I am trying to create a Slack alert that posts some basic information into a slack channel when a task in an Airflow DAG is successfully run. My code is as follows:
import datetime
from airflow import models
from airflow.contrib.operators.bigquery_operator import BigQueryOperator
from airflow.hooks.base_hook import BaseHook
from airflow.contrib.operators.slack_webhook_operator import SlackWebhookOperator
SLACK_CONN_ID = "slack_test"
def task_success_slack_alert(context):
"""
Callback task that can be used in DAG to alert of successful task completion
Args:
context (dict): Context variable passed in from Airflow
Returns:
None: Calls the SlackWebhookOperator execute method internally
"""
slack_webhook_token = BaseHook.get_connection(SLACK_CONN_ID).password
slack_msg = """
:large_blue_circle: Task completed successfully
*Task*: {task}
*Dag*: {dag}
*Execution Time*: {exec_date}
*Start Time*: {start}
*End Time*: {end}
*Duration*: {duration} seconds
*Try* {try_number} *of max retries* {max_tries}
*Log Url*: {log_url}
""".format(
task=context.get("task_instance").task_id,
dag=context.get("task_instance").dag_id,
ti=context.get("task_instance"),
exec_date=context.get("execution_date"),
log_url=context.get("task_instance").log_url,
start=context.get("task_instance").start_date,
end=context.get("task_instance").end_date,
duration=context.get("task_instance").duration,
try_number=context.get("task_instance")._try_number,
max_tries=context.get("task_instance").max_tries + 1
)
success_alert = SlackWebhookOperator(
task_id="slack_test",
http_conn_id=SLACK_CONN_ID,
webhook_token=slack_webhook_token,
message=slack_msg,
username="airflow",
)
return success_alert.execute(context=context)
default_dag_args = {'owner': 'TEST',
'start_date': datetime.datetime(2021, 3, 29),
'retries': 1,
'use_legacy_sql': False,
'on_success_callback': task_success_slack_alert
}
with models.DAG('TESTING',
schedule_interval='0 9 * * *',
default_args=default_dag_args) as dag:
I then have a series of BigQueryOperator tasks that write data into big query tables. The slack message is output after every task is run however sometimes the 'End Time' and 'Duration' is 'None', but when i check the logs for the DAG I can see the end time is recorded correctly.
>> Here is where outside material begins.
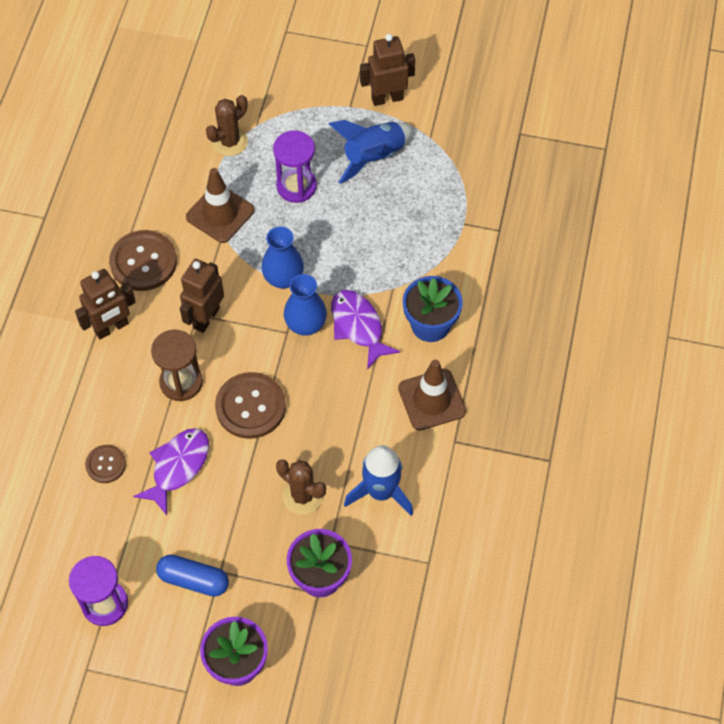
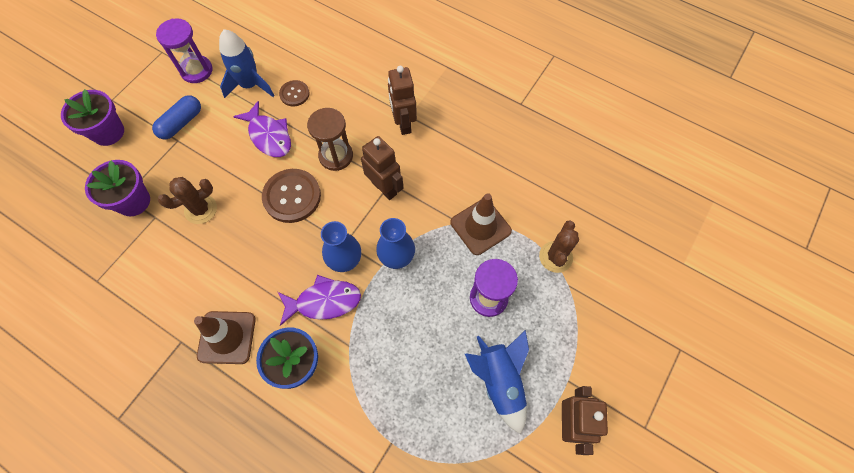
camera: 110 degrees right, 5 degrees up
(143, 262) = (454, 158): brown button -> none
(230, 142) = (555, 257): brown cactus -> brown cactus turned 45 degrees clockwise
(381, 492) = (171, 266): blue rocket -> blue rocket (250, 85)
Sometimes the Duration/End Time works and sometimes it doesn't, I can't see a logical pattern as to why this is. I have also noticed that sometimes it will post the slack alert twice for the same task, once with the Duration/End Time as 'None' and then again with them populated. Does anyone know why this is happening?
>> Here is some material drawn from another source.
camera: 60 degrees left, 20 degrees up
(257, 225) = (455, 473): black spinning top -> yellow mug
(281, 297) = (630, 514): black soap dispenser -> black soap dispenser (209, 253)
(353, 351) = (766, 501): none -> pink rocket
There are two points where on_success_callback can be called.
There are cases where callbacks are executed twice in quick succession due to race conditions between the task instance execution and the local task job. This Github Issue describes a similar scenario as yours.
Without knowing the time when the slack messaging are sent, I can't say for sure it is the same issue. If I had to guess, the slack message with missing end time and duration is from the local task job and the slack message with the metadata filled in is from the task instance.
If you add some caller inspection code in your callback, you can figure out where it's coming from. Please reference this StackOverflow post on getting caller information.
You mentioned that the callback from local_task_job.py
has the full set of metadata output. This does makes sense from the code perspective. The end_date
is not set before on_success_callback
is invoked in taskinstance.py
. On the other hand, when the the local task job heartbeats and sees that the state is SUCCESS, it will run the on_success_callback
, which at this point in time end_date
has been set.
That reminds me, in the past, I ran into this issue as well and used the current time of when the success callback is invoked as the end time.